According to Kaluhkov, the Central Bank is closely following researches on national digital currencies carried out by other regulators.

“First of all, we have to agree on terms and separate such things as bitcoin, blockchain, and distributed ledgers. Bitcoin is a cryptocurrency based on blockchain technology. Blockchain is a chain of transaction blocks containing records on all transactions of the network. Distributed ledger is a technology of data or value exchange not necessarily based on blockchain. For example, Ripple protocol implies transaction-wise processing without any blocks,” Kalukhov said.

According to Kalukhov, the Central Bank has already launched a project to study distributed ledgers, which would feature analysis and development of approaches towards the technology’s application in financial markets’ operation. Simultaneously, several prototypes for run-in tests of particular models are being discussed. As Kalukhov hopes, a working prototype will be created within a few months.

As ForkLog reported earlier, Olga Skorobogatova, deputy chairwoman at the Bank of Russia, conceded using distributed ledger technology on Russian financial markets for creation of national digital currency. Vadim Kalukhov confirmed it was theoretically possible.

“We also closely follow researches carried out by other regulators in regard of national digital currencies, like FedCoin, RSCoin, and some others,” he said.

Kaluhkov, as one would expect from a spokesperson for a regulator, stated that closed blockchains have a great potential.

“Networks based on distributed ledgers imply various options of building. Such network may be both open and closed. Bitcoin, for instance, is an open network. R3, which is a popular topic now, is a typical closed network. Moreover, there are different network hierarchies. It may be in-house, adjoint etc. According to our estimations, closed and hybrid networks of distributed ledgers with strict identification and comprehensive rules have a great potential of development,” he said.
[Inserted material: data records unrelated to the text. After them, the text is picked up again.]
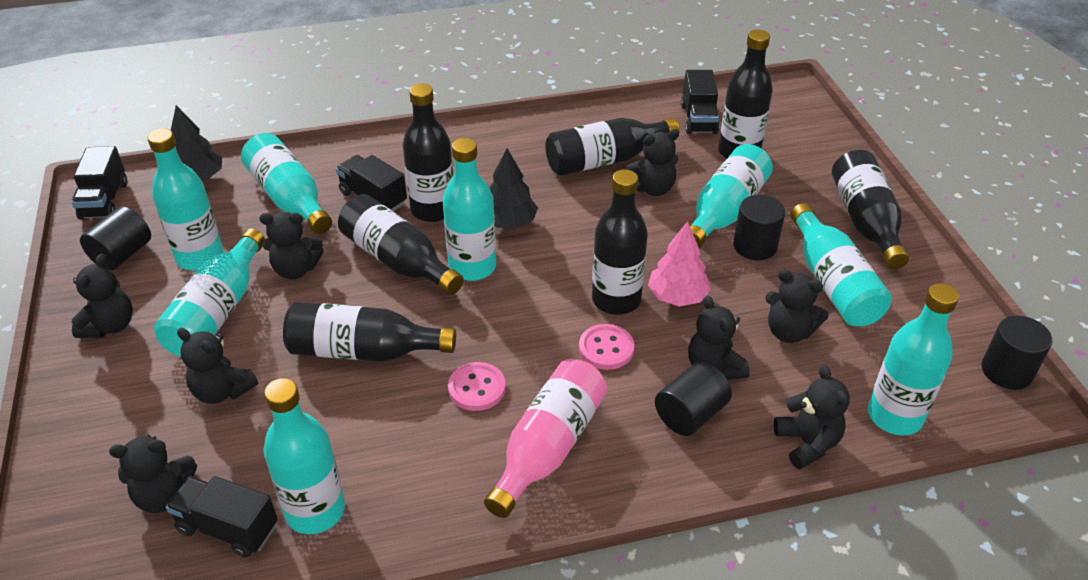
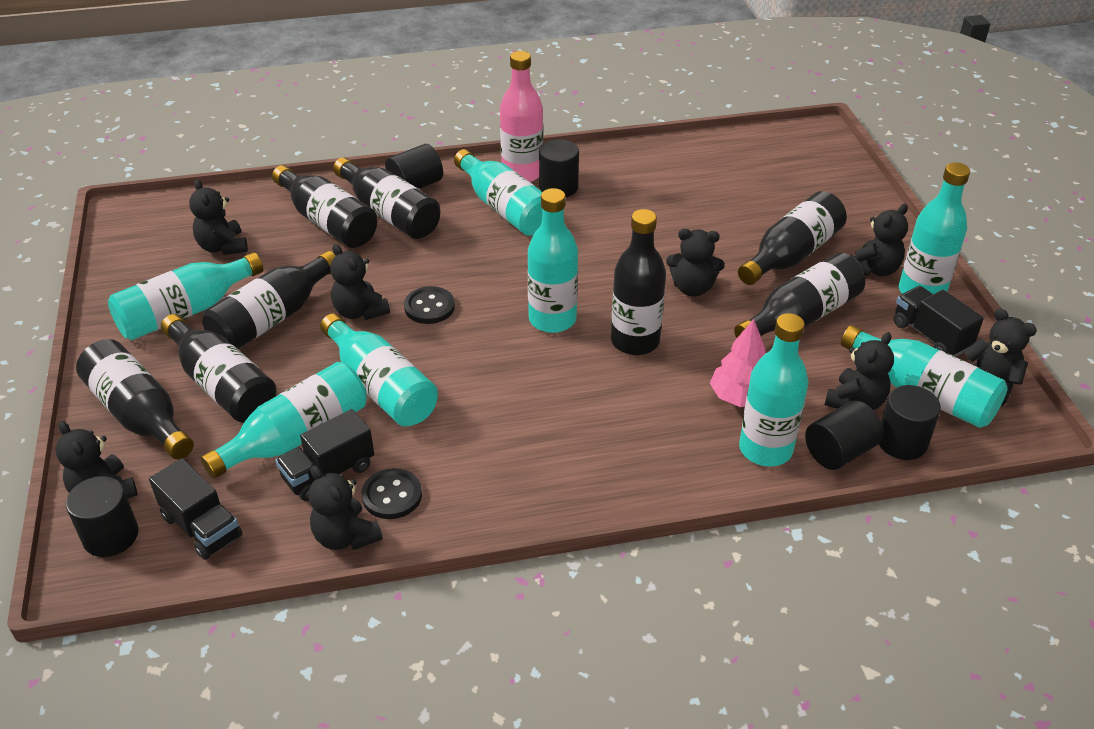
black bottle: 7 -> 8
black button: 0 -> 2
black cylinder: 4 -> 5
black tree: 2 -> 0
black truck: 4 -> 3
pink button: 2 -> 0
At the same time, Kalukhov believes, virtual currencies of open networks with anonymous access, prolonged confirmation mechanisms and automatic issuance bear some risks the Central Bank is unwilling to take. Among such risks he listed loss of confidential data, asymmetry of information on digital currency markets, high resource intensity and ambiguity of issuance consequences.

“Let me remind you that as early as January 2014 the Bank of Russia warned citizens and legal persons against using cryptocurrencies. By this we mean value vehicles that may be traded only digitally and that functions as means of exchange, unit of settlement, or value storage without being legal tender for any jurisdiction,” Kalukhov added.